## WHAT IS BEING ASKED
In the entries that follow, how many lines contain "removed"? Answer with the number only.

## DATA EXTRACT

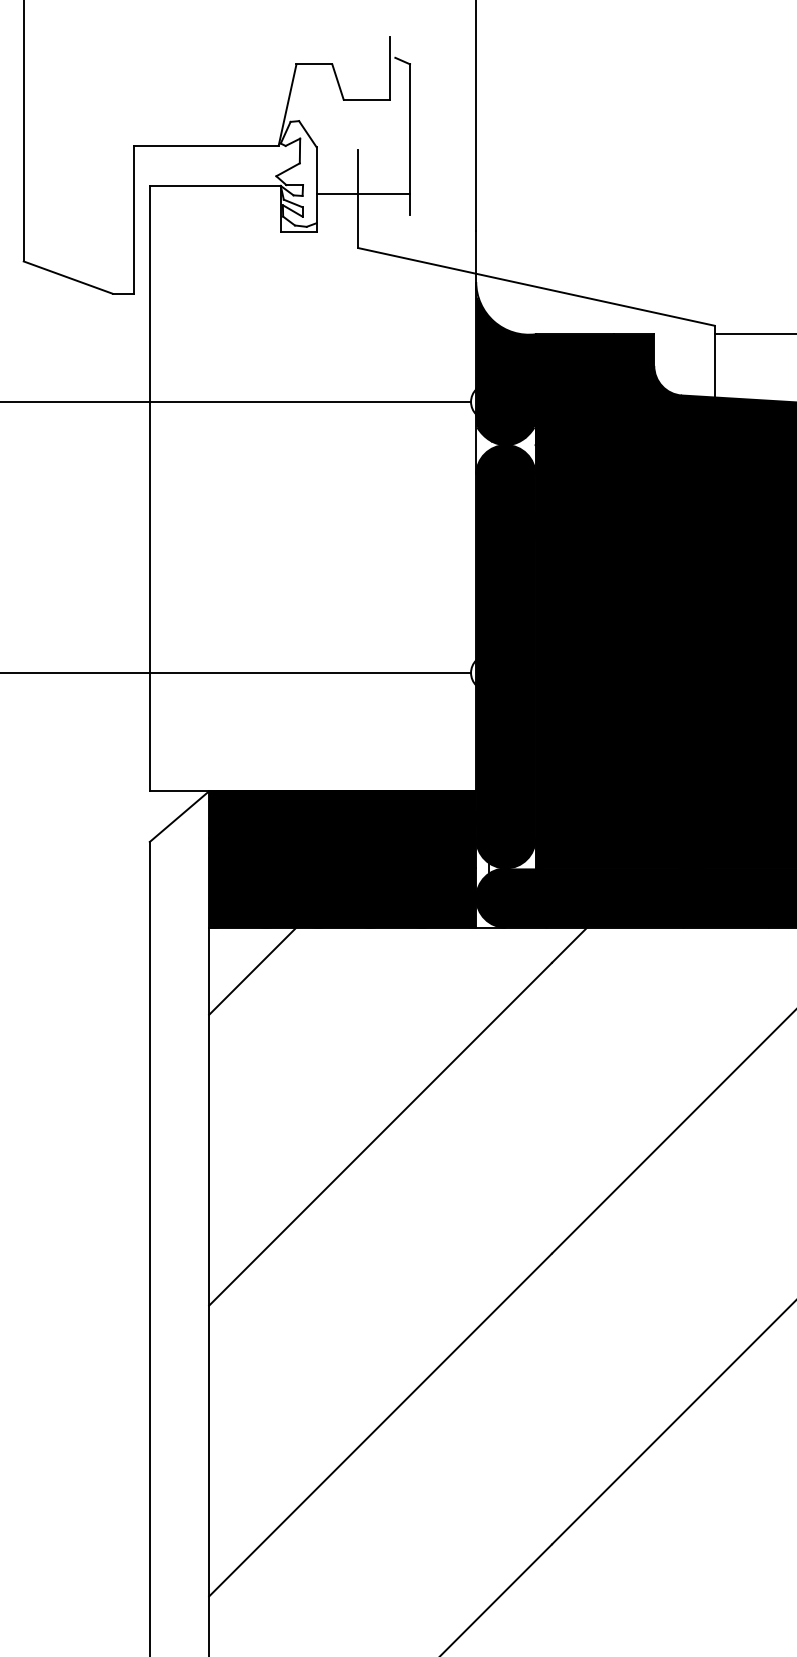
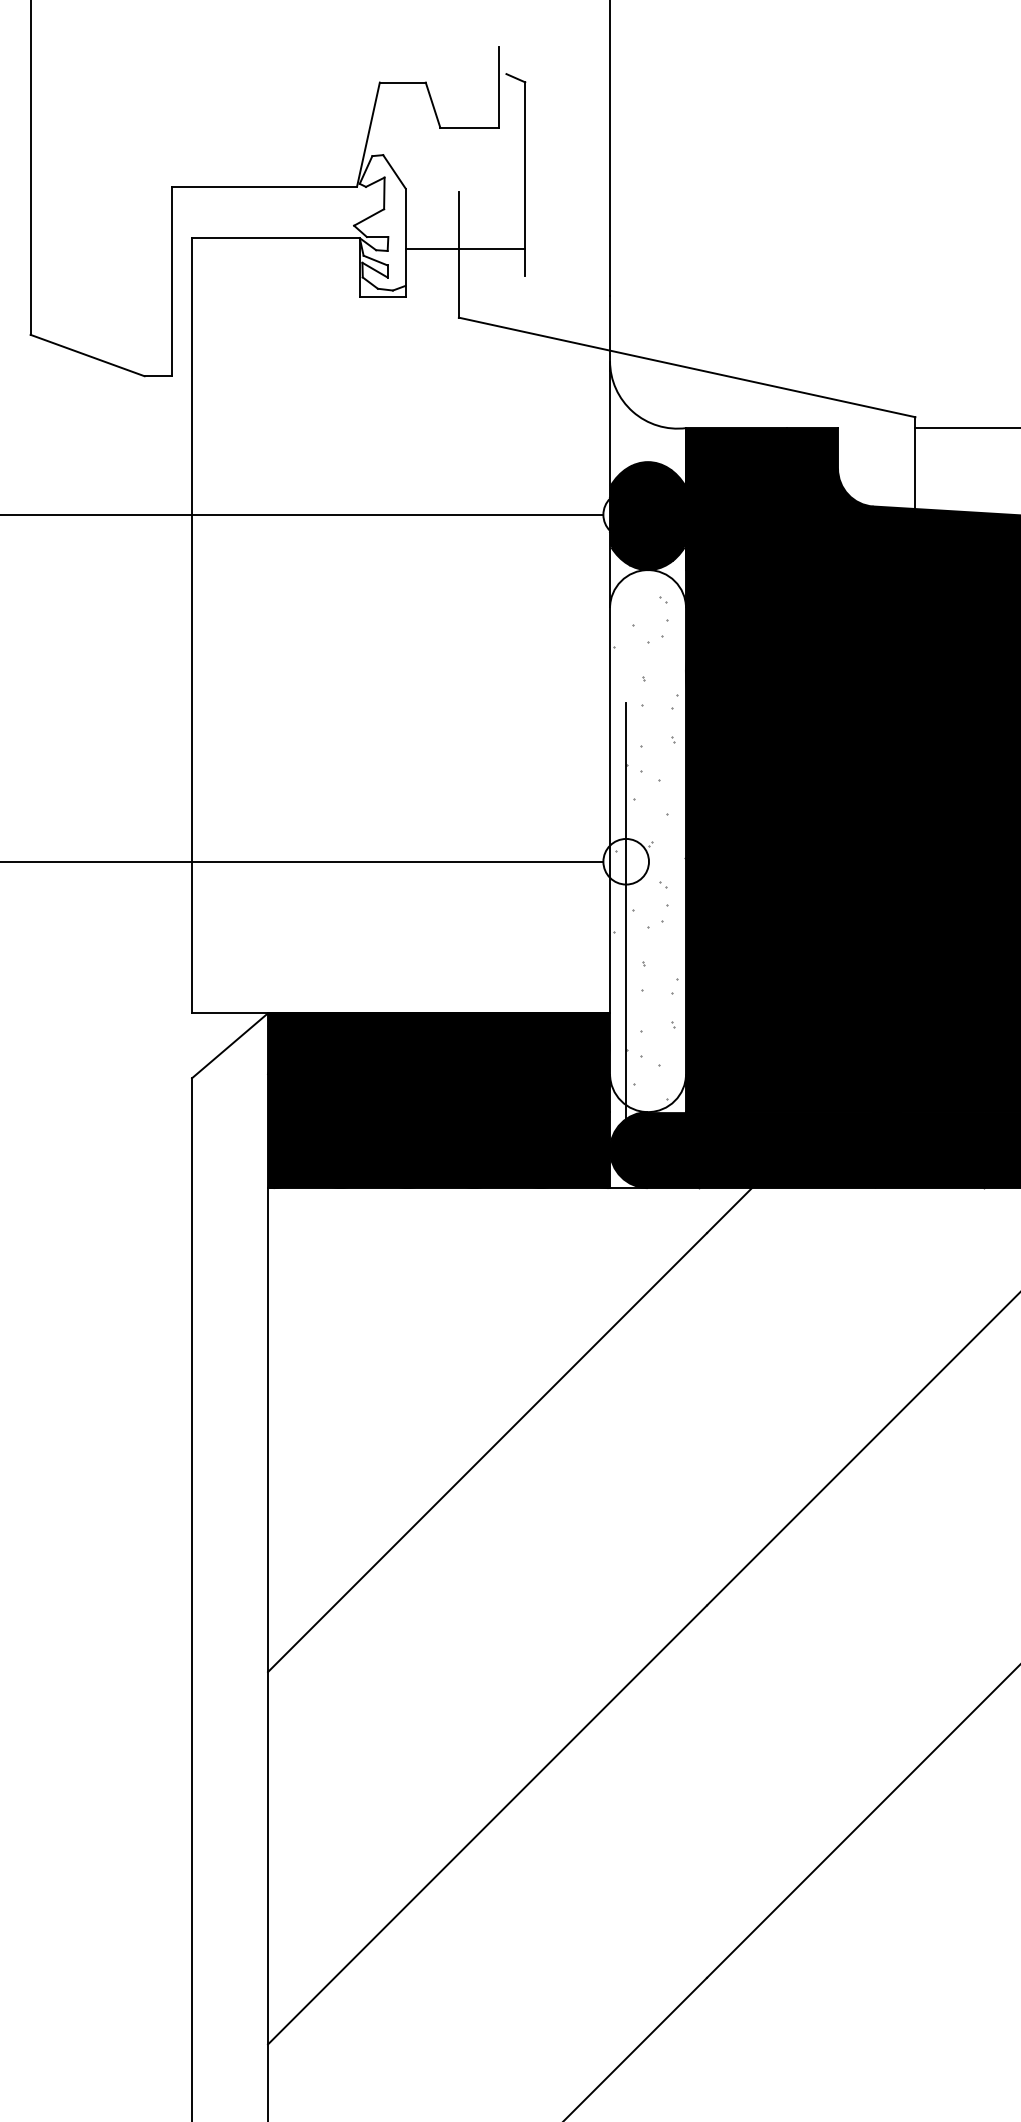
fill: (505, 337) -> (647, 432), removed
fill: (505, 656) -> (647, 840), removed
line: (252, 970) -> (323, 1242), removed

==

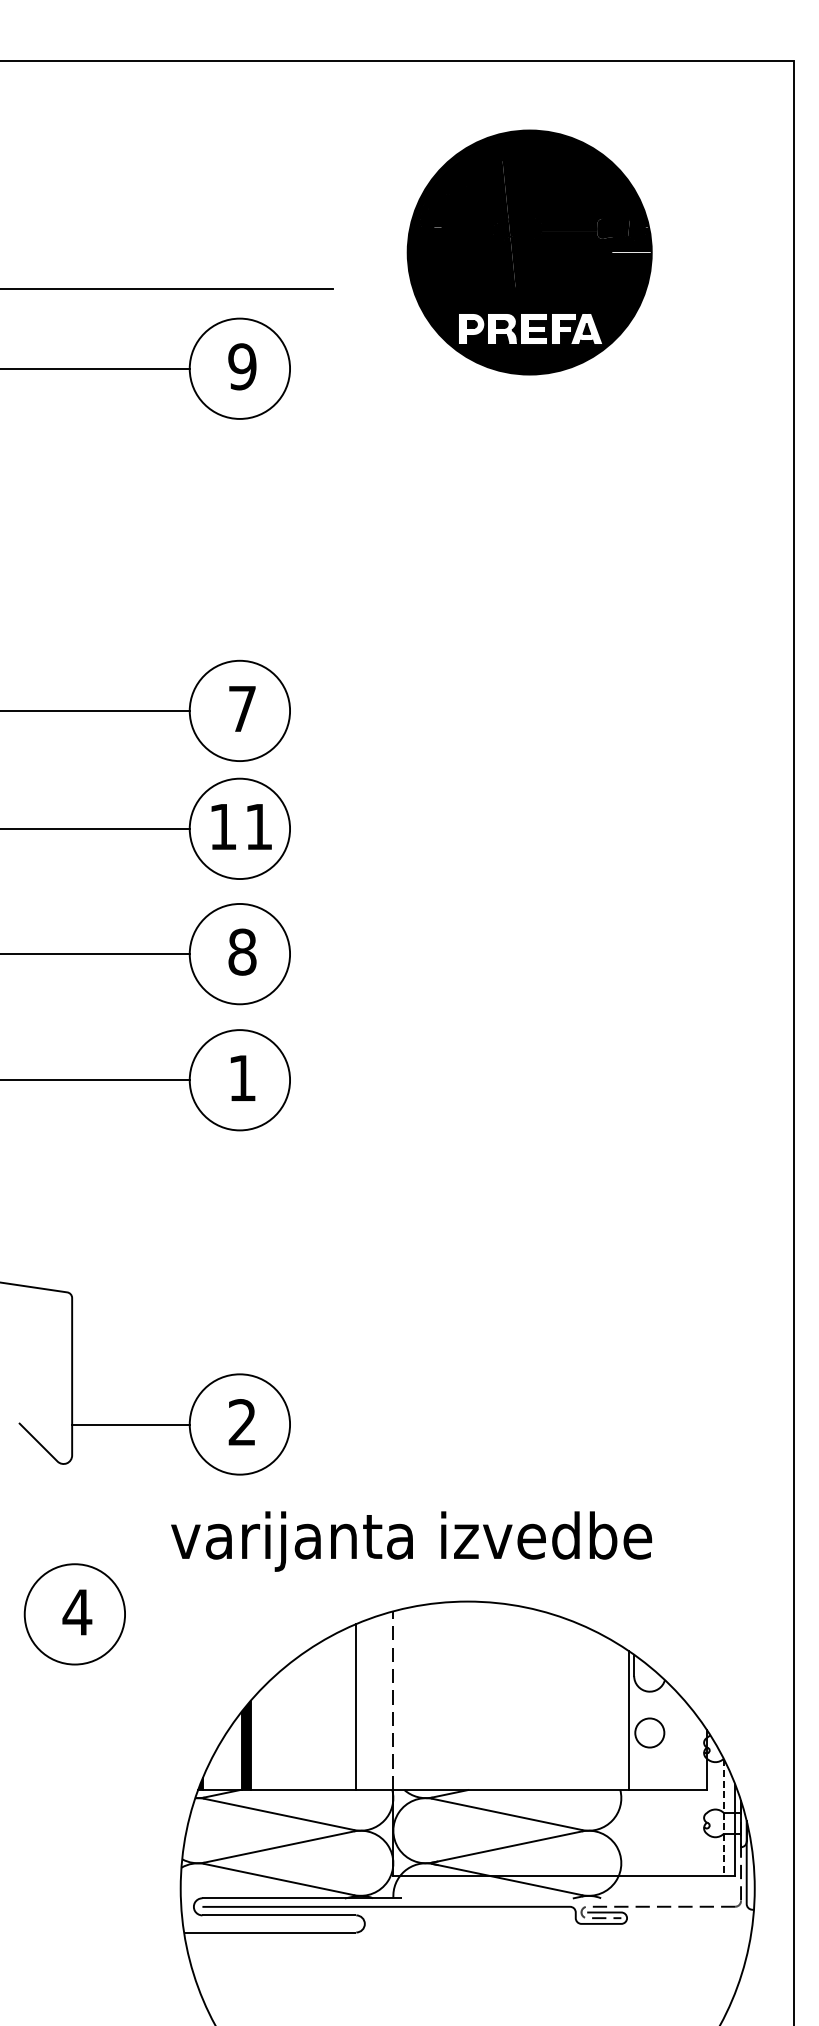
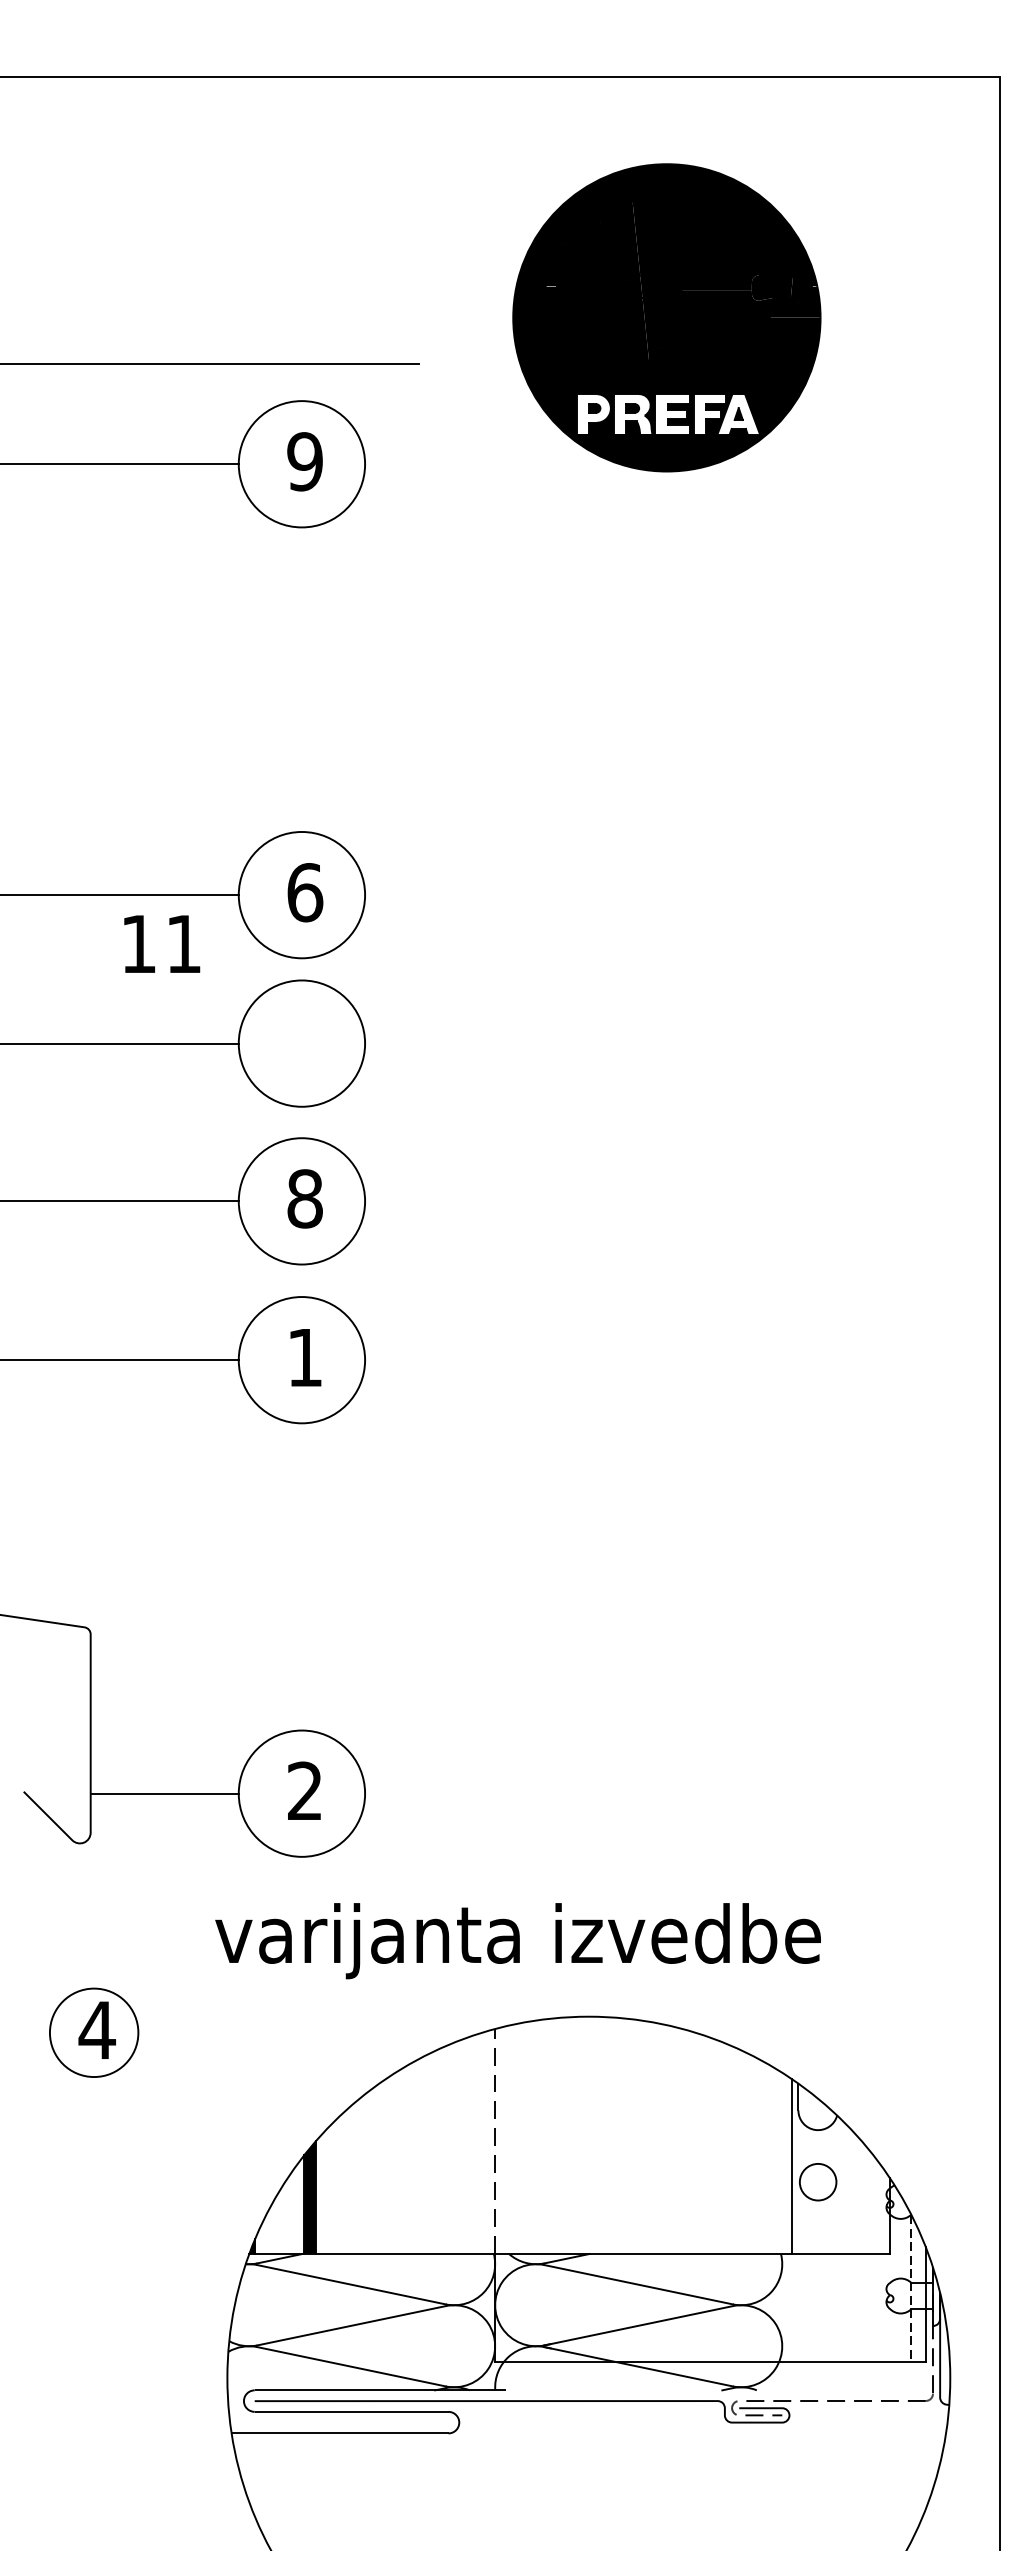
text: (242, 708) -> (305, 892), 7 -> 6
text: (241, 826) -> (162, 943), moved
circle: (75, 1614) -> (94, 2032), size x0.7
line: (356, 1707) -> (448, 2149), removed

## RESULT OF THE TASK
4